Adozione di persone maggiori di età. - È rimasta l’unica forma di adozione regolata dal c.c. (artt. 291-309) e viene pronunciata dal tribunale con decreto. È un istituto di origine antica che permette a un soggetto privo di discendenti legittimi o legittimati (ovvero, secondo quanto stabilito dalla Corte costituzionale con le sentenze n. 557/1988 e n. 245/2004, e ribadito dalla Corte di cassazione, che abbia discendenti legittimi o legittimati o naturali riconosciuti minorenni o maggiorenni consenzienti) di tramandare il cognome e il patrimonio familiare a un altro soggetto: l’adottato assume il cognome dell’adottante e lo antepone al proprio ma conserva tutti i diritti e i doveri verso la sua famiglia di origine; per effetto dell’a., inoltre, non si istituisce alcun rapporto civile tra l’adottante e la famiglia dell’adottato, ovvero tra l’adottato e i parenti dell’adottante. L’adottante deve avere compiuto 35 anni e deve superare di almeno 18 anni l’età dell’adottato. Tra i requisiti di questa forma di adozione occorre annoverare ancora il consenso dell’adottante e dell’adottando (che è indispensabile) e l’assenso dei genitori dell’adottando e del coniuge dell’adottante (ove vi siano e purché il coniuge non sia legalmente separato; il tribunale in casi particolari può però pronunziare l’adozione anche in difetto di assenso).

Adozione di minori. - È disciplinata dalla l. n. 184/1983, come modificata dalla l. n. 140/2001. L’adottando deve essere un minorenne di cui sia accertata la situazione di abbandono perché privo di assistenza morale e materiale da parte dei genitori o dei parenti tenuti a provvedervi, purché la mancanza di assistenza non sia dovuta a causa di forza maggiore di carattere transitorio. Gli adottanti devono essere coniugi uniti in matrimonio da almeno tre anni (ovvero che abbiano convissuto in maniera stabile e continuativa prima del matrimonio per almeno tre anni), non separati (nemmeno di fatto) e affettivamente idonei e capaci di educare, istruire e mantenere i minori che intendano adottare. L’età degli adottanti deve superare di almeno 18 e di non più di 45 anni l’età dell’adottando (limite superabile qualora il tribunale per i minorenni accerti che dalla mancata adozione derivi un danno grave e non altrimenti evitabile per il minore, ovvero qualora il limite massimo di età degli adottanti sia superato da uno solo di essi in misura non superiore a 10 anni, quando essi siano genitori di figli naturali o adottivi dei quali almeno uno sia in età minore, o infine quando l’adozione riguardi un fratello o una sorella del minore già dagli stessi adottato). È inoltre necessario il consenso del minore che abbia compiuto i 14 anni, mentre il minore in età compresa tra 12 e 14 anni (o anche il minore di età inferiore ai 12 anni, in relazione alla sua capacità di discernimento) deve essere obbligatoriamente sentito. Il procedimento di adozione si articola in tre fasi: al termine della prima si ha la dichiarazione di adattabilità del minore, al termine della seconda si giunge all’affidamento preadottivo del minore; decorso un anno dall’affidamento, al termine della terza fase si arriva alla dichiarazione di adozione. Lo stesso tribunale per i minorenni che aveva pronunciato la dichiarazione di adattabilità con sentenza emessa in camera di consiglio, decide di far luogo o non far luogo all’adozione, per effetto della quale l’adottato acquista lo stato di figlio legittimo degli adottanti, dei quali assume e trasmette il cognome. Con l’adozione cessano i rapporti dell’adottato verso la famiglia d’origine, salvi i divieti matrimoniali.
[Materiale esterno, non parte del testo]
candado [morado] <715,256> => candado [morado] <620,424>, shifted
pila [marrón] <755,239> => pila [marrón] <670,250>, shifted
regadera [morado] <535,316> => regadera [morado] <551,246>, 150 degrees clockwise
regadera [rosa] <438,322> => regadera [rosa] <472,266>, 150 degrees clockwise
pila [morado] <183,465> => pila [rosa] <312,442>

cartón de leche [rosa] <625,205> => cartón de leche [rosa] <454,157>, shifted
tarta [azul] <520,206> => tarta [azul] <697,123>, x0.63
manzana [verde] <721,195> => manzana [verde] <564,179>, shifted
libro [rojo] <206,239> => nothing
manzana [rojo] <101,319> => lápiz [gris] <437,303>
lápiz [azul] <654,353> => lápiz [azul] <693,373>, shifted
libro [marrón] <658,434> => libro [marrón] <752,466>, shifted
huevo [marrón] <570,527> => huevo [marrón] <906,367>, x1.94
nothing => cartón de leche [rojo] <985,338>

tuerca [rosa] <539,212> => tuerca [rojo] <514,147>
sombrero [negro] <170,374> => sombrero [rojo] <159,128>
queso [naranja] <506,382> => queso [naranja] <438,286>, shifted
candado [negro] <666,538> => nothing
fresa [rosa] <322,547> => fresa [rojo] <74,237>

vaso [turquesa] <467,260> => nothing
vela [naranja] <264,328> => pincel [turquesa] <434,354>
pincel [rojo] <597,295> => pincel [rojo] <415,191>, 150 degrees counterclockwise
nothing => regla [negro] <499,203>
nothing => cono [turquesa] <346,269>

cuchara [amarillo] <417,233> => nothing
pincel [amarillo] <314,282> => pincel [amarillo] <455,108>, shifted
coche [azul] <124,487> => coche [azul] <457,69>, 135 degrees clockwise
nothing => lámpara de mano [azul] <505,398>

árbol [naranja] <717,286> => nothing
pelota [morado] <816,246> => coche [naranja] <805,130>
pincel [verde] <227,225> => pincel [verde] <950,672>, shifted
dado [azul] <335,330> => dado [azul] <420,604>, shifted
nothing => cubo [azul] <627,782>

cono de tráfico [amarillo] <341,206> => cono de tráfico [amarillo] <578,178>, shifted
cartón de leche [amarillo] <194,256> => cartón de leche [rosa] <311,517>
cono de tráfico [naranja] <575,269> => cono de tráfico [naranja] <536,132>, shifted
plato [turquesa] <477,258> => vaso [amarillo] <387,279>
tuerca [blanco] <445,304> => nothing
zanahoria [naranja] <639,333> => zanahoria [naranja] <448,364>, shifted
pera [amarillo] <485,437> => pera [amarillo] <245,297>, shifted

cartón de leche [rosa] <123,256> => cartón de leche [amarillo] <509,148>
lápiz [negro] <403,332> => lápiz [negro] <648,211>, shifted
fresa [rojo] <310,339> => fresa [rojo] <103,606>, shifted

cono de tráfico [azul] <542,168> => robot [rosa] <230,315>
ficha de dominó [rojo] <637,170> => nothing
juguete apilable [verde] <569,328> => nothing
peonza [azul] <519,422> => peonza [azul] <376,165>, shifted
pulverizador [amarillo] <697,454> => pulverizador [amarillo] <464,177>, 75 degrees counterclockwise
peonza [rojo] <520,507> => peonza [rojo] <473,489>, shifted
Adozione di minori in casi particolari. - È disciplinata dalla l. n. 184/1983, come modificata dalla l. n. 149/2001. Prevede la possibilità di adottare un minore anche al di fuori dei casi previsti dall’adozione di minori (come quando sia impossibile procedere all’affidamento preadottivo, cosa che accade, per es., in caso di minore portatore di handicap), della quale, in concreto, ricalca in buona parte la disciplina.